Thread: pg 7.3.4 and linux box crash
Hi, I am runing linux red hat 7.3 (standart install) on dual athlon box , 1 GB ram and pg 7.3.4. If I try to access with pgAdmin one from my tables (i contains ~ 1 M records) the linux box crashes. In my pg log I can find: ERROR: Invalid page header in block 5604 of a_acc before this error I see also : FATAL: Database "template0" is not currently accepting connections ERROR: Relation "pg_relcheck" does not exist and ERROR: 'ksqo' is not a valid option name I am using reiserFS on this box and do not find any other problems with it. Can I solve this problem or I need to recreate the datebase ( The table and the database are created befor 2 days)? regards, ivan.

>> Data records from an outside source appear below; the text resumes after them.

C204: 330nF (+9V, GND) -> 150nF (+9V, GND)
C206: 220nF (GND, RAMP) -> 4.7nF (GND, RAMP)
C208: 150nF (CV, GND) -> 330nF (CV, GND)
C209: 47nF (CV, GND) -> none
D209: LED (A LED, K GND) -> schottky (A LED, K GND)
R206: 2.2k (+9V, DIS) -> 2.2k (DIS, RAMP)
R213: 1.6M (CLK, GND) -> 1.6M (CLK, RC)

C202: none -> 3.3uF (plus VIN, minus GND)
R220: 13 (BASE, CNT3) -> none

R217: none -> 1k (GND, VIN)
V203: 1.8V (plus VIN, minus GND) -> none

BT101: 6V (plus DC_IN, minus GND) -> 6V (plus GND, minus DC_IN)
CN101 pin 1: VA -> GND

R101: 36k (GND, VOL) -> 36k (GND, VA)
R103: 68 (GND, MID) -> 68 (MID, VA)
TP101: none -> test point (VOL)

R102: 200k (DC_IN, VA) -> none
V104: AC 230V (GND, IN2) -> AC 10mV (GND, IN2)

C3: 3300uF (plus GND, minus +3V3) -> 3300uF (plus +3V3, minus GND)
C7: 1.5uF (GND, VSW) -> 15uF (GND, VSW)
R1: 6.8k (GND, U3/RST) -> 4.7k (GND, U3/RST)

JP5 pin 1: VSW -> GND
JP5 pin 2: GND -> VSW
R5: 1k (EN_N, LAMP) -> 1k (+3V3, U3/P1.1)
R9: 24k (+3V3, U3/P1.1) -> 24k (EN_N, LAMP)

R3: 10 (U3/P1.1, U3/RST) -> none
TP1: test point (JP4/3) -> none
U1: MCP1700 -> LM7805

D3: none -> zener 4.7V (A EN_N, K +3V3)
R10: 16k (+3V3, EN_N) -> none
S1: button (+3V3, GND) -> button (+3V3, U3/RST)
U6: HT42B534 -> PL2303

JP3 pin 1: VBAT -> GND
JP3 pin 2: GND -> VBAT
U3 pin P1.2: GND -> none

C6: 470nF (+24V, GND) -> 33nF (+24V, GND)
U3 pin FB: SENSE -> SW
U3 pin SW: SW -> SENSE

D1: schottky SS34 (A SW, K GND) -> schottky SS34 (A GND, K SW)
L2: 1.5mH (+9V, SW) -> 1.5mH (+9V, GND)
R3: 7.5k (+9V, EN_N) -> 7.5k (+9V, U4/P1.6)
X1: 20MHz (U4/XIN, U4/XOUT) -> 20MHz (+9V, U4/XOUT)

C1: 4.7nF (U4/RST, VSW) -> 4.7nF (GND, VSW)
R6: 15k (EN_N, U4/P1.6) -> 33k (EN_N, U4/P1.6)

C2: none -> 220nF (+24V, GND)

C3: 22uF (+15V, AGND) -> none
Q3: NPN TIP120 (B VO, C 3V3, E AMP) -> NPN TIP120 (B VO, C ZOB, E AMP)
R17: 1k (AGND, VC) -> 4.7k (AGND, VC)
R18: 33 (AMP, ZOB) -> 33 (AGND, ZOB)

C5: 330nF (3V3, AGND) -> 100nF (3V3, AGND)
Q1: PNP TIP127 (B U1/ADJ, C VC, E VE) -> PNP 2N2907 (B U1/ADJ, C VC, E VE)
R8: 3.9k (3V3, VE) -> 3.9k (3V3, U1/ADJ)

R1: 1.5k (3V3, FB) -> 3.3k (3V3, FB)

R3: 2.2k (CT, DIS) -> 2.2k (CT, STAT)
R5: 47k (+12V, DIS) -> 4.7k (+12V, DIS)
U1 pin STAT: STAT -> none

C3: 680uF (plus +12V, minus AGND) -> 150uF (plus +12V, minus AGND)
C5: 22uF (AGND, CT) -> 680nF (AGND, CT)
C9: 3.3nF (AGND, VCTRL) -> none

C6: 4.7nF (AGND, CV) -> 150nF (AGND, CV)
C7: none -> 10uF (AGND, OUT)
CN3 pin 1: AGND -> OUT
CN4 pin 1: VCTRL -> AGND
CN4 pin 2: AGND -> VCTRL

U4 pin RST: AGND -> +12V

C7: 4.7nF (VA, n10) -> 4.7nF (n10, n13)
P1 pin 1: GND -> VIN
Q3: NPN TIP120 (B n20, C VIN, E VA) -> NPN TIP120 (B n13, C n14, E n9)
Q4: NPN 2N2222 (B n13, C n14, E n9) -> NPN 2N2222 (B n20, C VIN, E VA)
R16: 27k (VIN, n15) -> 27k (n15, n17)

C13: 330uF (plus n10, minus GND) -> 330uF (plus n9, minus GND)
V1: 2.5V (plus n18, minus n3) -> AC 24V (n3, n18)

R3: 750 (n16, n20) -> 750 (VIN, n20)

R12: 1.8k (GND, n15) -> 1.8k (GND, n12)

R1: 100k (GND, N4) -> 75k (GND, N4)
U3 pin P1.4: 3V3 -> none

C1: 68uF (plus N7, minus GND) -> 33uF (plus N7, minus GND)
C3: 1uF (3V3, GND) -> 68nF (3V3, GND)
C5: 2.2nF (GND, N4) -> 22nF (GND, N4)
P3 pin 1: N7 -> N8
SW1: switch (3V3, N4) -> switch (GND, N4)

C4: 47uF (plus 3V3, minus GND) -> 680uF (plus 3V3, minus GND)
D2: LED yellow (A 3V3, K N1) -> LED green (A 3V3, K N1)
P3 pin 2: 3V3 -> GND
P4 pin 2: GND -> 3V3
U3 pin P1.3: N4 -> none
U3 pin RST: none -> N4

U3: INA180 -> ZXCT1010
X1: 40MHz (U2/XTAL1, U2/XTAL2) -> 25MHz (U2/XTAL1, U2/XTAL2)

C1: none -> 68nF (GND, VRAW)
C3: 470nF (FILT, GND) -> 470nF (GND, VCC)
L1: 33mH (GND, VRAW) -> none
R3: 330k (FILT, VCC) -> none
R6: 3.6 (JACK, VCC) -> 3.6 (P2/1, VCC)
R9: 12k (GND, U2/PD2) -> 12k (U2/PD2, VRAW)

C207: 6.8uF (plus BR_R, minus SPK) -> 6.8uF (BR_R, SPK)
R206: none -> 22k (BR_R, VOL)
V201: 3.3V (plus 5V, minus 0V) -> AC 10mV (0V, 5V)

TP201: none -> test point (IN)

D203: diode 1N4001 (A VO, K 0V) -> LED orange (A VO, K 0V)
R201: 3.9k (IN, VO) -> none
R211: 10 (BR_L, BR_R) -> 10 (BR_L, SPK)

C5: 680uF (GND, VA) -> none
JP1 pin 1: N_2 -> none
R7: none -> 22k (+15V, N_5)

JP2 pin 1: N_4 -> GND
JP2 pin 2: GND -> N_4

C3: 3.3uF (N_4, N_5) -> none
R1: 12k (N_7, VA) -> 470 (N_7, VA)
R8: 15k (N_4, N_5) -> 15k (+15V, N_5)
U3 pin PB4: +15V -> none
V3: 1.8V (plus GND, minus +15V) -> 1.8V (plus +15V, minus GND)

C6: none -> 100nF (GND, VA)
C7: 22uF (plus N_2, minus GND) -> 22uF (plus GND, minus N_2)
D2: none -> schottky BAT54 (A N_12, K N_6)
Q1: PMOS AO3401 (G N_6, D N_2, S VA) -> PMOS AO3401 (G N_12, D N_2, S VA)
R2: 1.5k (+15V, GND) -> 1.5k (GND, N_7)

pginfo <pginfo@t1.unisoftbg.com> writes: > In my pg log I can find: > ERROR: Invalid page header in block 5604 of a_acc You have a corrupt table. Can you drop and recreate a_acc? > before this error I see also : > FATAL: Database "template0" is not currently accepting connections > ERROR: Relation "pg_relcheck" does not exist > and > ERROR: 'ksqo' is not a valid option name Seems you are using a rather out-of-date version of pgAdmin. regards, tom lane
Hi, Tom Lane wrote: > pginfo <pginfo@t1.unisoftbg.com> writes: > > In my pg log I can find: > > ERROR: Invalid page header in block 5604 of a_acc > > You have a corrupt table. Can you drop and recreate a_acc? > Yes I can.The problem is that it is happen for 4 times in this week. It is happen on 2 diferent servers ( the second is production, and it is bad). I have had similar problem with pg 7.3.3. and some one from the list wrot that it is bug and I need to upgrade to 7.3.4. I have made the upgrade, but I am not sure if this bug exist in pg 7.3.4. If yes, what for version will be best to use? > > before this error I see also : > > FATAL: Database "template0" is not currently accepting connections > > ERROR: Relation "pg_relcheck" does not exist > > and > > ERROR: 'ksqo' is not a valid option name > > Seems you are using a rather out-of-date version of pgAdmin. > Yes, it is true.I am waiting for version 3. > regards, tom lane regards, ivan.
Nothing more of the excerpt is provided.